Further Enhancement of Genetic Algorithm Using Multiple Crossover and Mutation Operators

This research focuses on further enhancing the performance of genetic algorithms through the utilization of multiple crossover and mutation operators. The primary objectives of this study are to improve the effectiveness of genetic algorithms by employing diverse crossover and mutation operators, develop a novel crossover operator to overcome limitations of existing operators, and propose innovative crossover and mutation operators to address local optima issue.

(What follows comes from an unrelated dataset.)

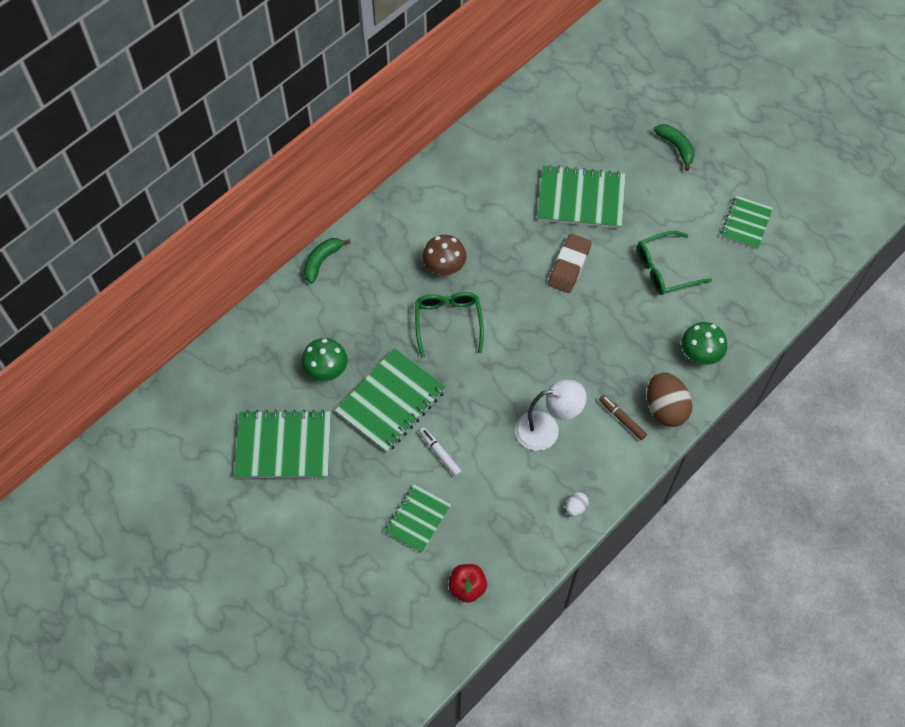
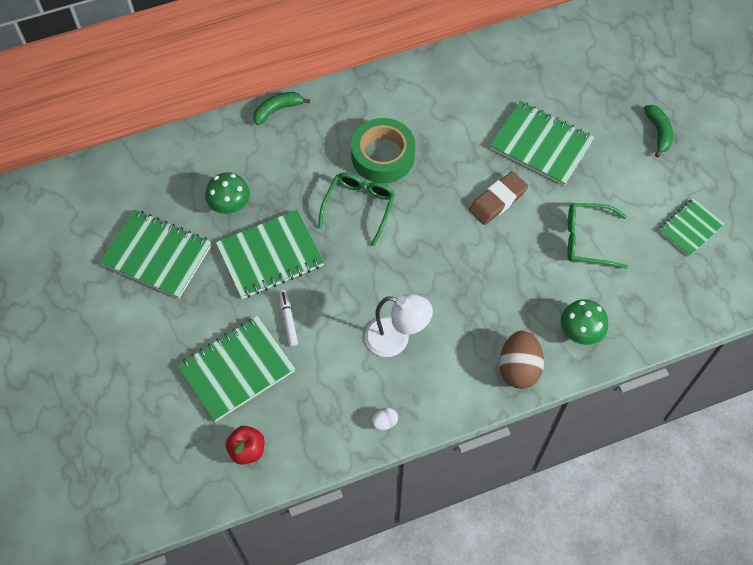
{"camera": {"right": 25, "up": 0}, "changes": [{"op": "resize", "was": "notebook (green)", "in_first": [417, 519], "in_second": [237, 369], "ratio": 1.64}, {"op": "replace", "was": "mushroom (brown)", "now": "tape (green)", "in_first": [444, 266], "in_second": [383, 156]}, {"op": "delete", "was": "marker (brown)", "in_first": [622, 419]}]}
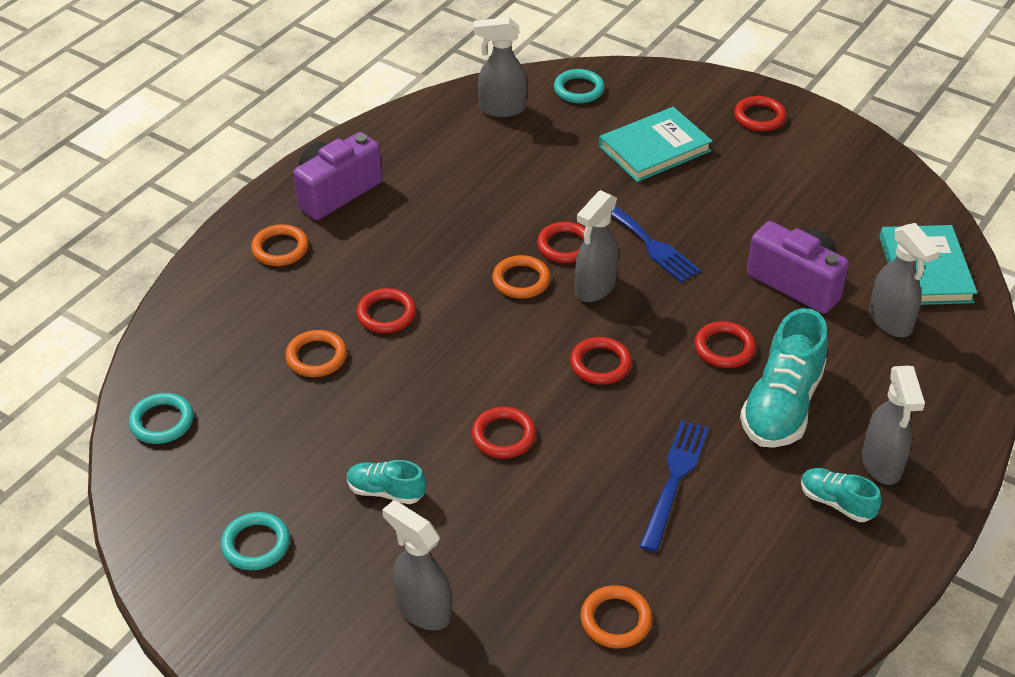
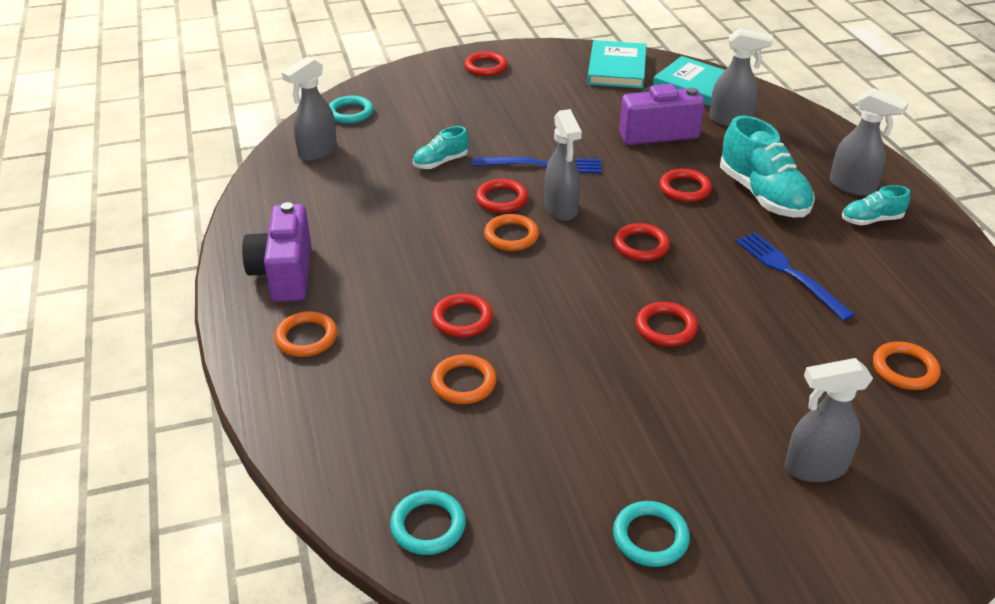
{"camera": {"right": -50, "up": -5}, "changes": [{"op": "move", "was": "shoe (turquoise)", "in_first": [386, 491], "in_second": [440, 162]}, {"op": "move", "was": "book (turquoise)", "in_first": [654, 148], "in_second": [616, 68]}]}
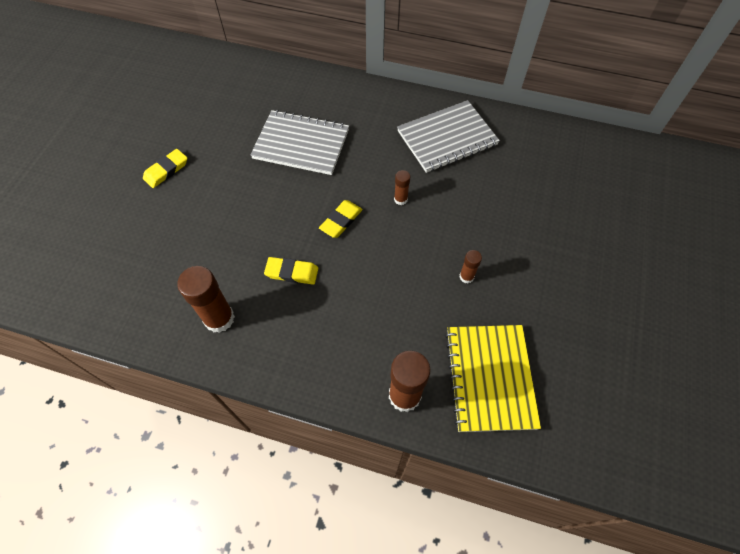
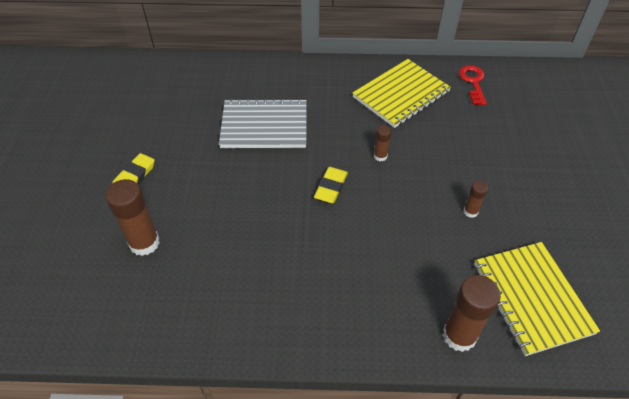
{"camera": {"right": -15, "up": -10}, "changes": [{"op": "move", "was": "glue stick (brown)", "in_first": [219, 318], "in_second": [144, 243]}, {"op": "recolor", "was": "notebook (grey)", "now": "notebook (yellow)", "in_first": [447, 138], "in_second": [401, 94]}, {"op": "insert", "now": "key (red)", "in_second": [473, 82]}, {"op": "delete", "was": "eraser (yellow)", "in_first": [292, 272]}]}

The methodology employed in this research centers around the Nurse Scheduling Problem, which involves creating an optimal schedule for a group of nurses considering various constraints. Genetic algorithms are used to solve this problem, with binary encoding representing the nurse schedule. To enhance the algorithm, three crossover algorithms (Poor and Rich Optimization, Golden Search Algorithm, and Prairie Dog Optimization Algorithm) and three mutation algorithms (Chaotic Vortex Search Algorithm, Capuchin Search Algorithm, and Chaos Cloud Quantum Bat Hybrid Optimization) are proposed. The research findings indicate that the combination of Prairie Dog and Capuchin Search algorithms outperforms other combinations, resulting in a significantly lower number of shift violations (only 7 violations). Overall, this research contributes to the field of genetic algorithms by presenting novel crossover and mutation operators that enhance their performance, particularly in tackling the Nurse Scheduling Problem.